Traditionally, many higher education institutions have leaned toward a “high-stakes” assessment model where testing takes place at a set time and place for all students.  Research does tell us that “goal directed practice coupled with targeted feedback is critical for learning.”* Therefore we recommend a more “low-stakes” assessment strategy where students have the opportunity to demonstrate knowledge through a variety of frequent, lower-stakes assessments throughout the course. The following sections will cover a few of the more useful assessment distinctions.
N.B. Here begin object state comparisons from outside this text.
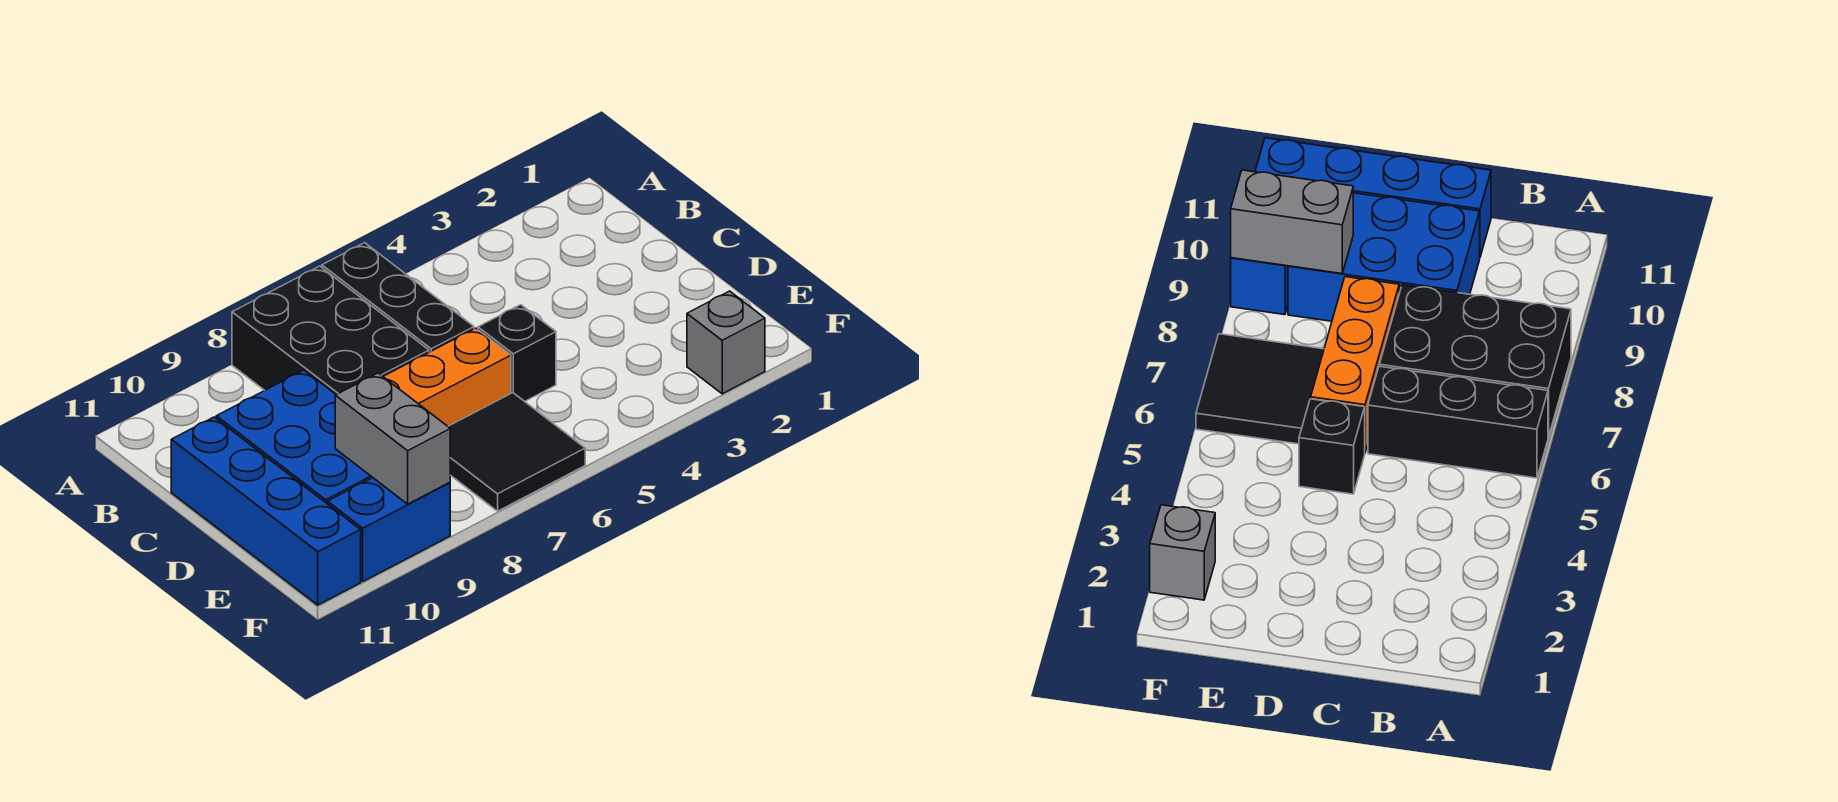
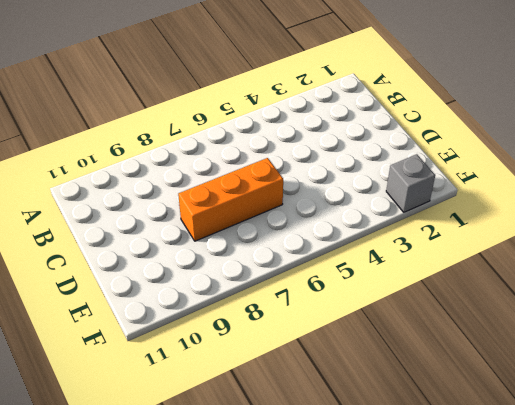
none -> black brick A6:C6 level 1
none -> black brick A7:C8 level 1

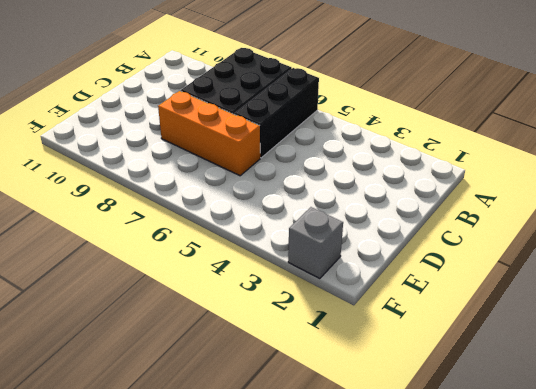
none -> blue brick C9:E10 level 1
none -> blue brick C11:F11 level 1

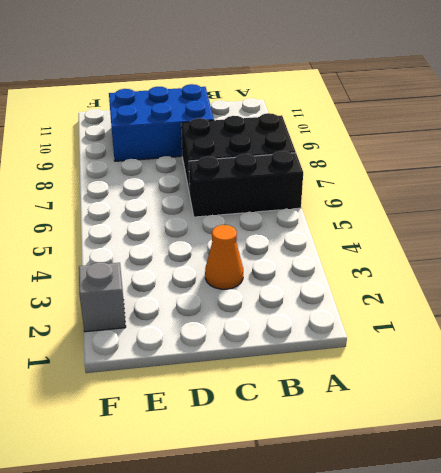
orange cone C3 level 1 -> none
none -> blue brick C11:F11 level 1
none -> black brick D5 level 1

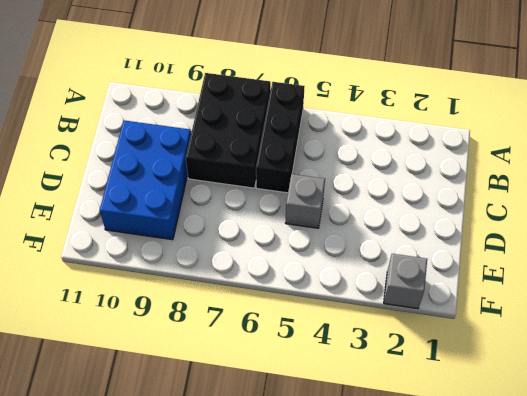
grey brick D5 level 1 -> black brick D5 level 1
none -> blue brick C11:F11 level 1
none -> orange brick D6:D8 level 1

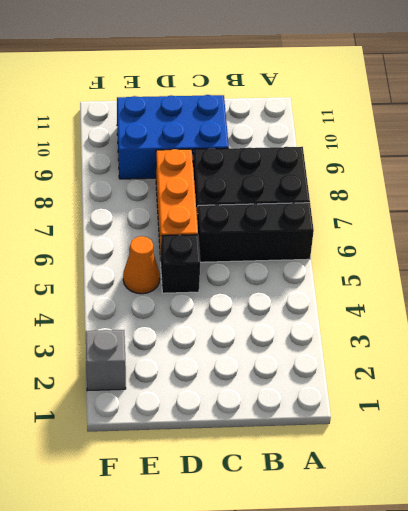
orange cone E5 level 1 -> none
none -> blue brick C11:F11 level 1
none -> black tile E6:F7 level 1

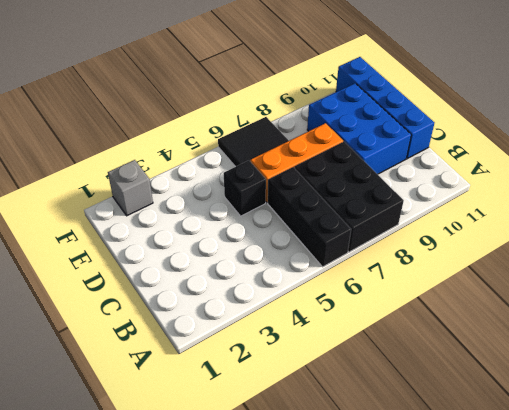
none -> blue brick F9:F10 level 1
none -> grey brick E9:F9 level 2

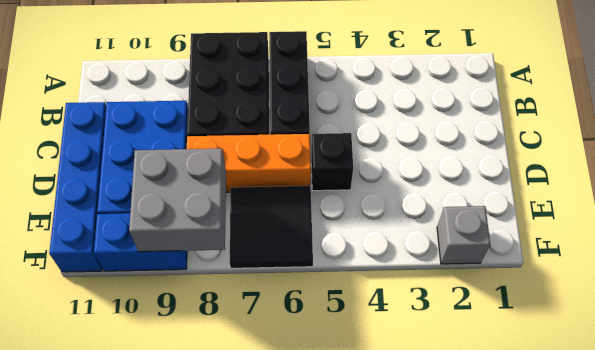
grey brick E8:F9 level 2 -> grey brick E9:F9 level 2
*Ambrose, Susan A., Bridges, Michael W., DiPietro, Michele, Lovett, Marsha C., and Norman, Marie K.. How Learning Works : Seven Research-Based Principles for Smart Teaching. Hoboken: John Wiley & Sons, Incorporated, 2010. Accessed August 11, 2021. ProQuest Ebook Central.

Formative & Summative Assessment

Obtaining student feedback is always a challenge. Depending on the teaching modality, it can be even harder to know how things are going for our students. It is critical to find means to assess students’ progress, thinking, and relationship to the class.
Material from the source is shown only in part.